Murray’s first idea, a telephone fundraiser during a televised game against the 49ers, raised a grand total of $1,800. The Eagles did a bit better with a telethon following that, raising $125,000, which Murray presented to Dr. Evans at the blue line of the Spectrum.
“The most amazing thing was, I just wanted to get her off my back! And in the most beautiful words that only a woman can say, she says, ‘Well that’s great! Do you know what else we need?’
“I said, ‘We’re in for a mil, here’s a buck and a quarter, what else do you need?’
“That’s where the House was born. She said, ‘Do you know what happens when I tell a family their child has this disease? They don’t hear one more word I say. They come from all over the world to this hospital. If we could get a room at the YMCA, something like that.’
“I said, ‘No, no. This is Philly. We’re the old neighborhood, we’re poor. We took care of everybody. You need a house.’”
Murray made phone calls to ad execs and McDonald’s regional managers, who offered donations from sales of the new green milkshakes and in turn asked for the House to be named after the new clown mascot.
“God’s hand was in that,” Murray says, “because naming it after Ronald, the kid’s not afraid to walk through the door. One freezing night I was waiting for a ride outside, Ronald’s statue is in the front yard, and this man pulls up from Tennessee. Seven kids, I didn’t even know which kid was sick. They all were like, he’s in there!

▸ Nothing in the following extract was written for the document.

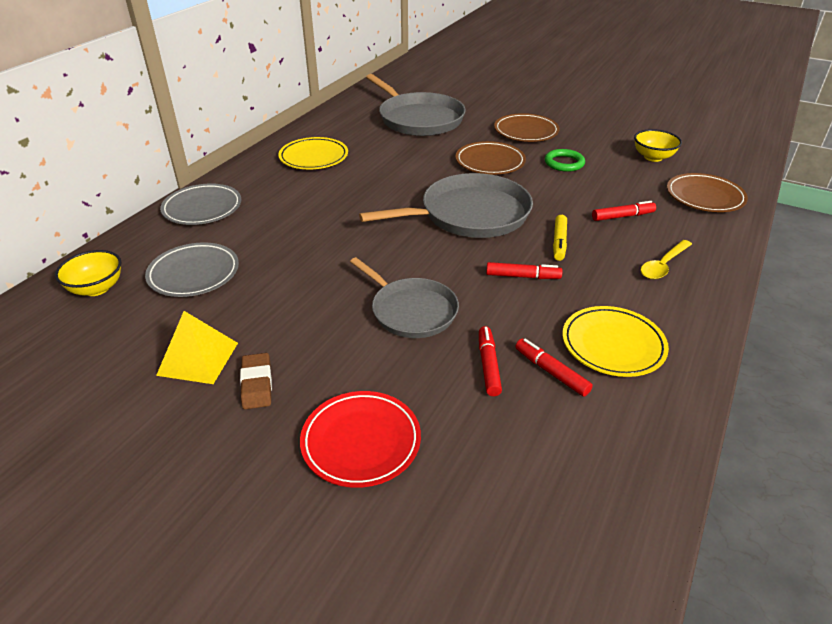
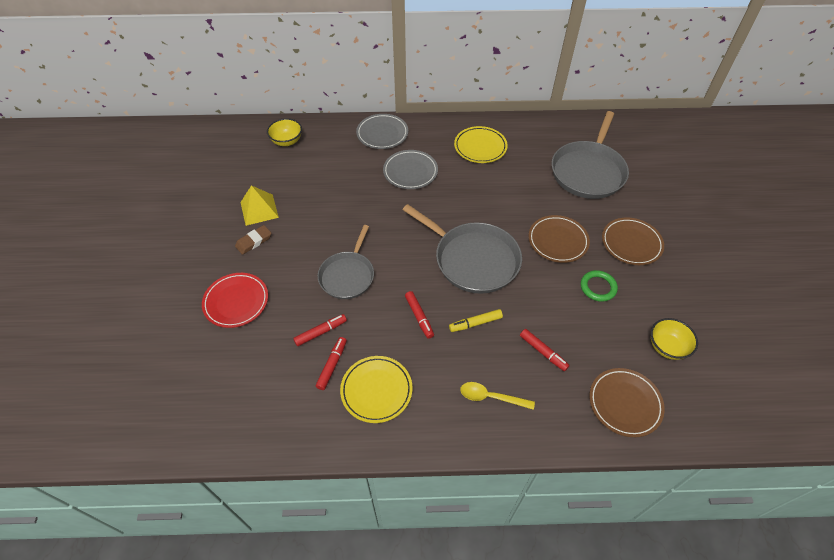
camera: 60 degrees right, 15 degrees up
(194, 274) = (321, 168): grey plate -> grey plate (410, 172)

“I love that it’s a Philly story. I love that Ray Kroc, Frank Rizzo are all standing there, (former Eagle) John Canuso, his kids are there, renovated the second house. All these things…the planets lined up. You can’t put limits on God, prayer, or the power of sports for good.”
Murray frequently talks about life coming full circle. Eagles fans may remember the hiring of Dick Vermeil, the impossible story of Vince Papale, and the Super Bowl appearance during his tenure. When Murray reflects, though, it’s rarely if ever about victories on a football field. It’s the continued success of the Ronald McDonald House, the lives saved by Eagles Fly for Leukemia, and Vermeil hosting fundraisers with former players still talking about what Coach meant to them. Vermeil adopted Philly as his home; the man who predicted that he would knew exactly why.
Murray has too many stories to fit into this 1,300-word article. He is currently writing a book with “McMiracle” as a working title…but they all revolve around that theme. He never stops marveling at the impact of sports, and the kind toughness of the city where he grew up.
“I never get used to it. I could tell you story after story,” he reflects fondly. “You talk about sports, playing with pain, when you see what these families go through. To me, it’s the Rocky statue. It’s Vince Papale, it’s Invincible. You don’t forget your roots; you don’t forget where you grew up. I don’t think it’s complicated. I think we make it complicated.
“I have been lucky enough to be a little part of it. My book could never get finished. Most of the stories will never be written. And they won’t all be happy endings.
“But you know what? Everybody will be pulling for them.”